I hereby announce my candidacy for the President of the United States in 2012.

June 17th, 2009 at 8:34 pm
Marmalard's Revenge says:

“The current president has two daughters, why not make fun of them?”

Uh…..Because unlike Palin’s daughter, neither of them got pregnant?

Are you sure you don’t watch Fox News? Because you seem retarded enough to be a faithful viewer.

June 17th, 2009 at 8:37 pm
Marmalard's Revenge says:

Also, i like the way Buddy thinks:

“I haven’t watched anything from Fox News in, it must be at least six or seven years. If you don’t like what they have to say I’d suggest you do the same. If David Letterman, or anyone else for that matter doesn’t like people saying all kinds of bad things about them, maybe they should stop saying bad things about peoples kids.”

So….

If people don’t like Fox News, they shouldn’t listen to Fox News.

If people don’t like David Letterman, he should watch what he fucking says!

Gosh, you’re smart Buddy.

June 17th, 2009 at 9:57 pm
BuddyRepperton says:

You seem grumpy marmalard did you get grape juice on your Che Guevara shirt when the lid came off your sippy cup? Don’t worry you can get a new one at Werx! at the mall.
They’re next to the Misfits shirts with the big white skull face on them in the corner.

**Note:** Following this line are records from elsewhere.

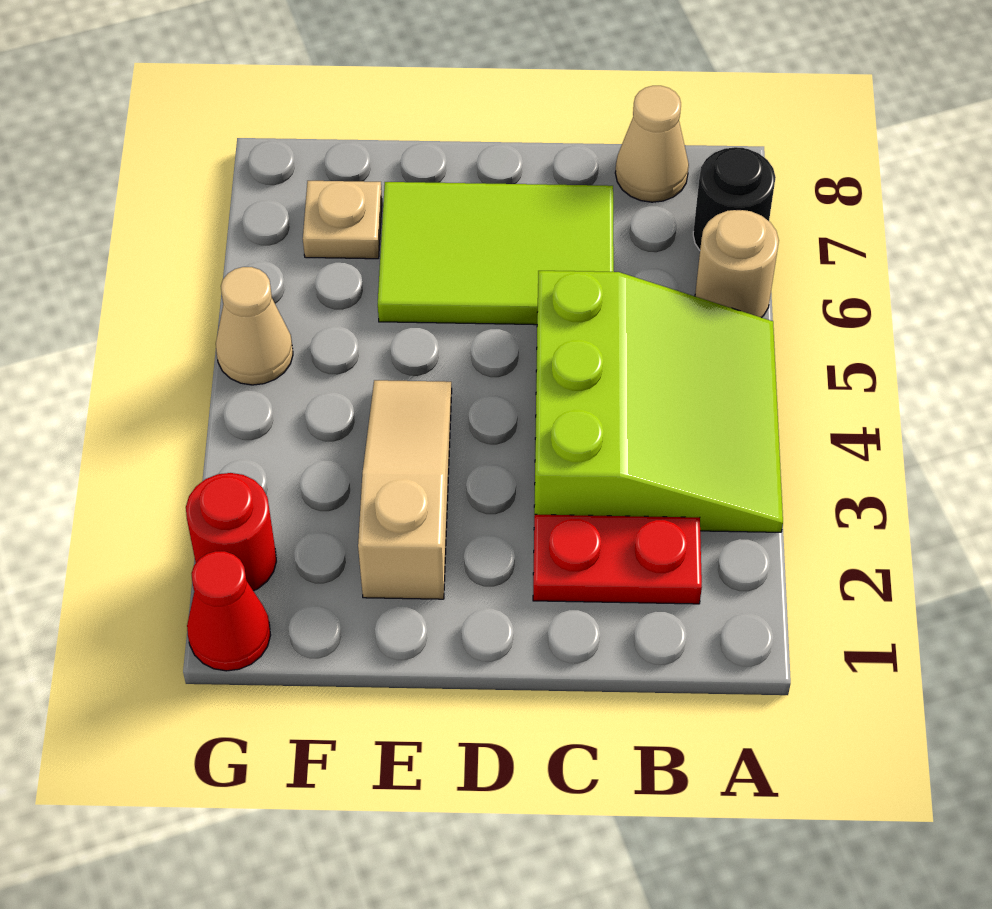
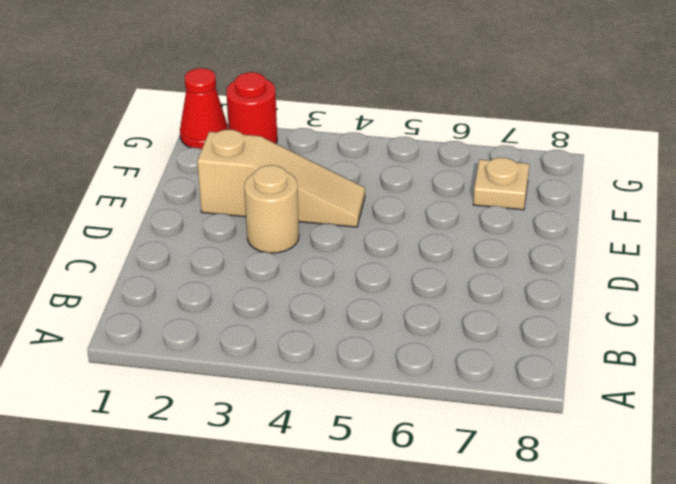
tan round brick D3 level 1 -> tan round brick A6 level 1
none -> lime slope A3:C5 level 1 top C
none -> black round brick A7 level 1

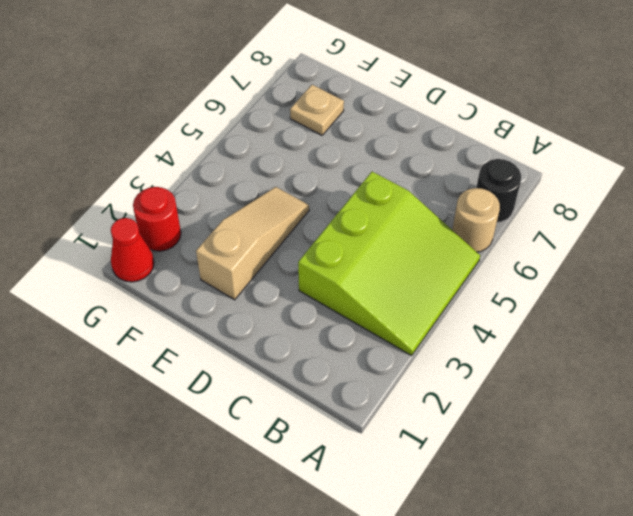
none -> red plate B2:C2 level 1
none -> tan cone B8 level 1

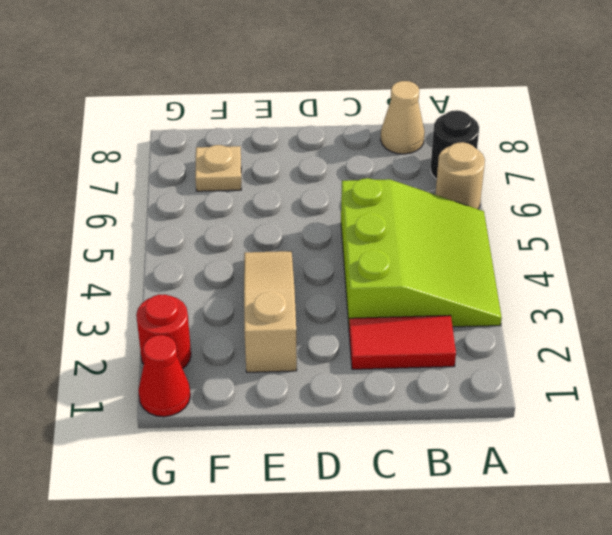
red tile B2:C2 level 1 -> red plate B2:C2 level 1
none -> lime tile C6:E7 level 1
none -> tan cone G5 level 1

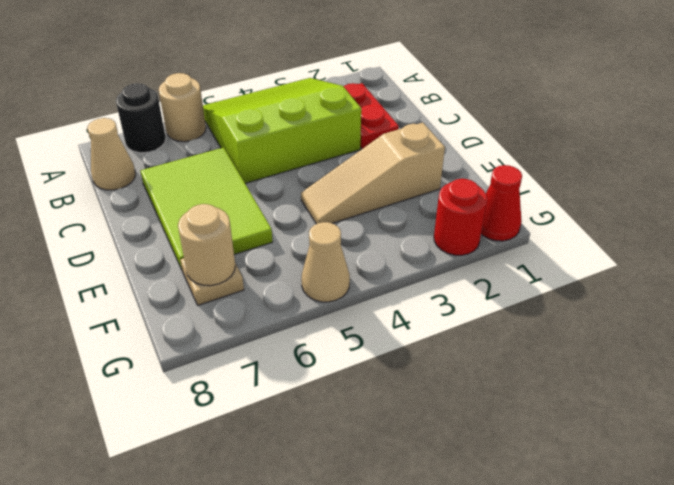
tan round brick F7 level 2 -> none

June 17th, 2009 at 11:02 pm
Marmalard's Revenge says:

Wow, what a great comeback.

I’m actually 42 years old, Buddy, so I don’t know half of what you’re talking about there.

42 should be easy for you to remember. Take your IQ and add 12.

June 20th, 2009 at 5:34 am
Ben says:

I love how at the end with the mouthraping woman that Richard Christie and Sal the Stockbroker from Howard Stern are totally fake making out with each other. Take a look again and see! Also, some people are just plain retarded.